The retention times of Dicyclomine HCl and Simethicone were determined 2.962 and 4.091 min, respectively. The developed analytical technique was validated for accuracy, precision, linearity, specificity, sensitivity, ruggedness, and robustness as per ICH guidelines. The LOD was found to be 0.72 and 0.57 μg per ml for Dicyclomine HCl and Simethicone, respectively. But, LOQ was 2.19 and 1.73 μg per ml, respectively.

Conclusions

This validated method showed good precision (RSD% < 1) with acceptable linearity (≥ 0.999). Intra- and inter-day relative RSD of retention times and AUC (area under curve) were found to be less than 2.0%. The method was also significantly useful as economic technique for simultaneous quantitative determination of Dicyclomine HCl and Simethicone in the bulk and pharmaceutical formulation.

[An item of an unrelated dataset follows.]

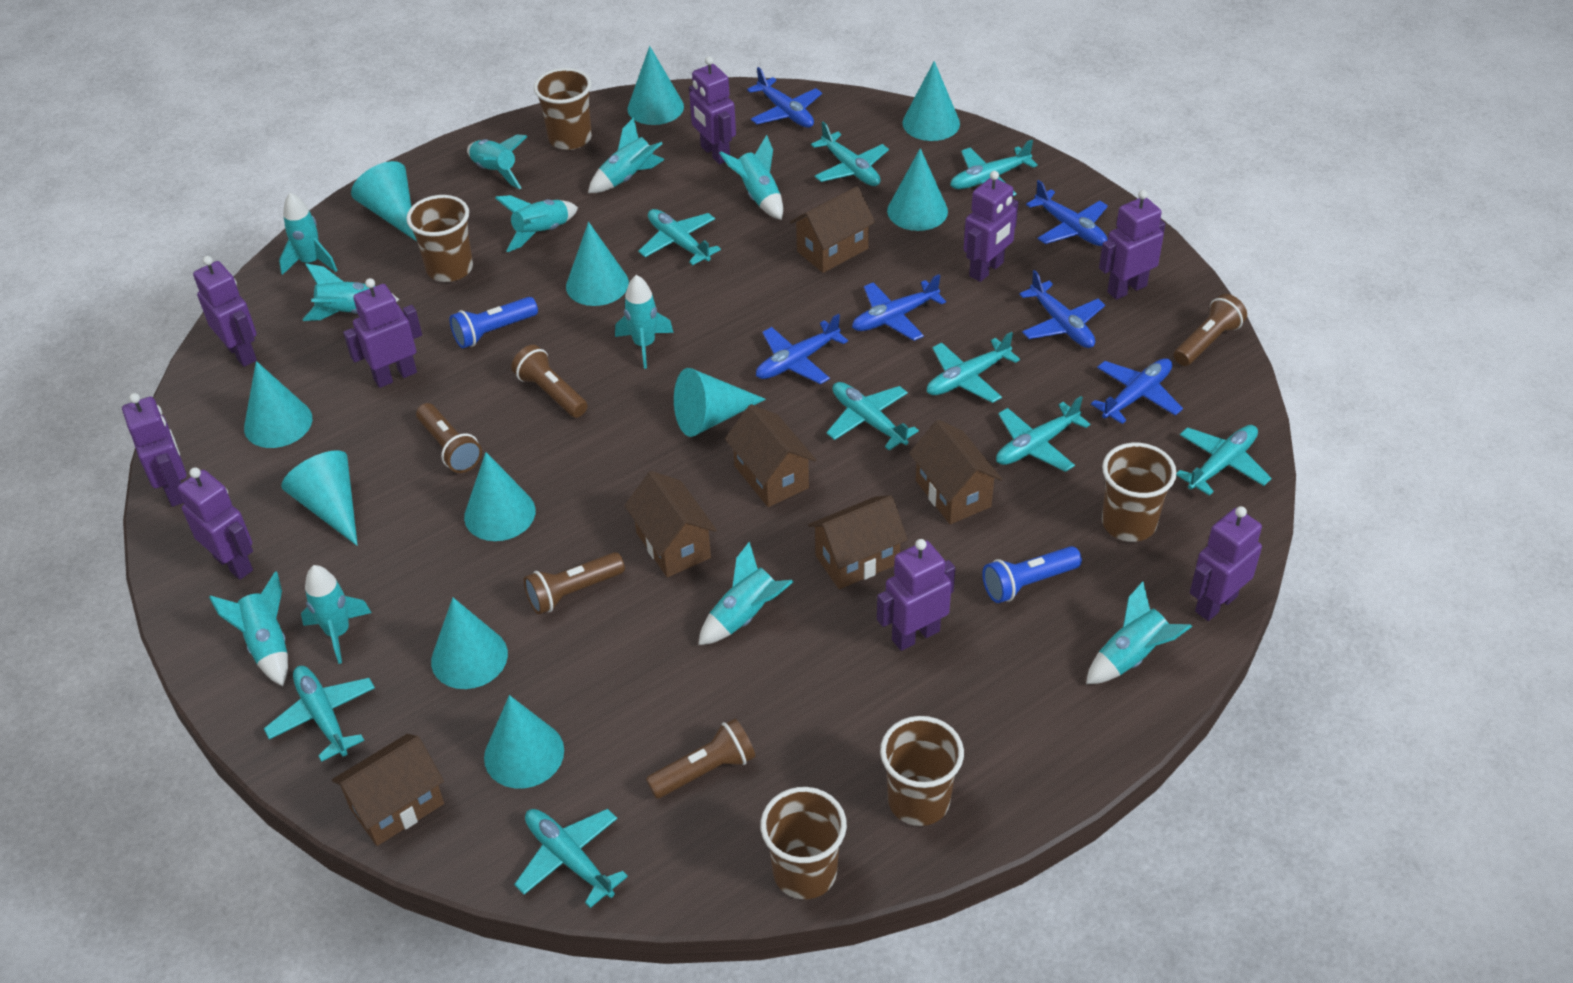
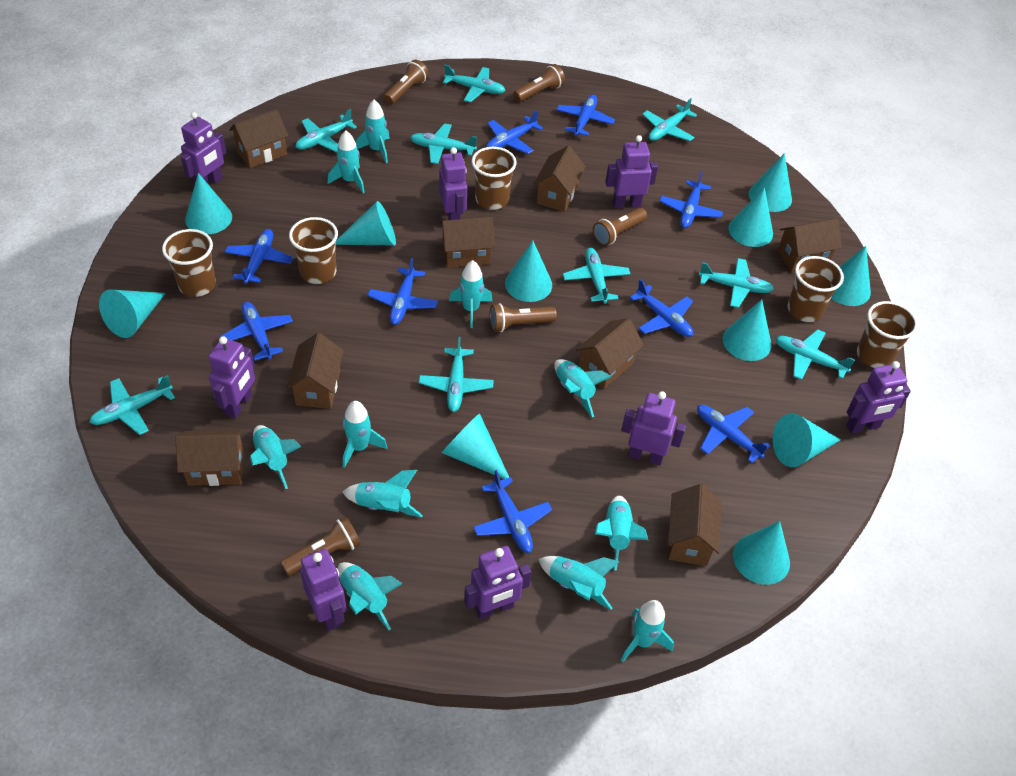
blue flashlight: 2 -> 0
blue plane: 6 -> 9
brown house: 6 -> 8
purple robot: 9 -> 8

Dicyclomine hydrochloride (DIC) is 2-(diethylamino) ethyl-1-cyclohexylcyclohexane-1-carboxylate hydrochloride chemically is used as a parasympatholytic and antispasmodic agent. This drug blocks effect of acetylcholine on parasympathetic receptors in the smooth muscle along with direct relaxing effect on smooth muscle [1,2,3].

Simethicone (SIM), α-(trimethylsilyl)-ω-methylpoly[oxy(dimethylsilylene)], is present with silicon dioxide to enhance defoaming properties of silicon. It is used as an anti-foaming agent to minimize bloating, distress, or pain due to excessive gas [4,5,6,7,8].

The structures of these drugs are given in Figs. 1 and 2.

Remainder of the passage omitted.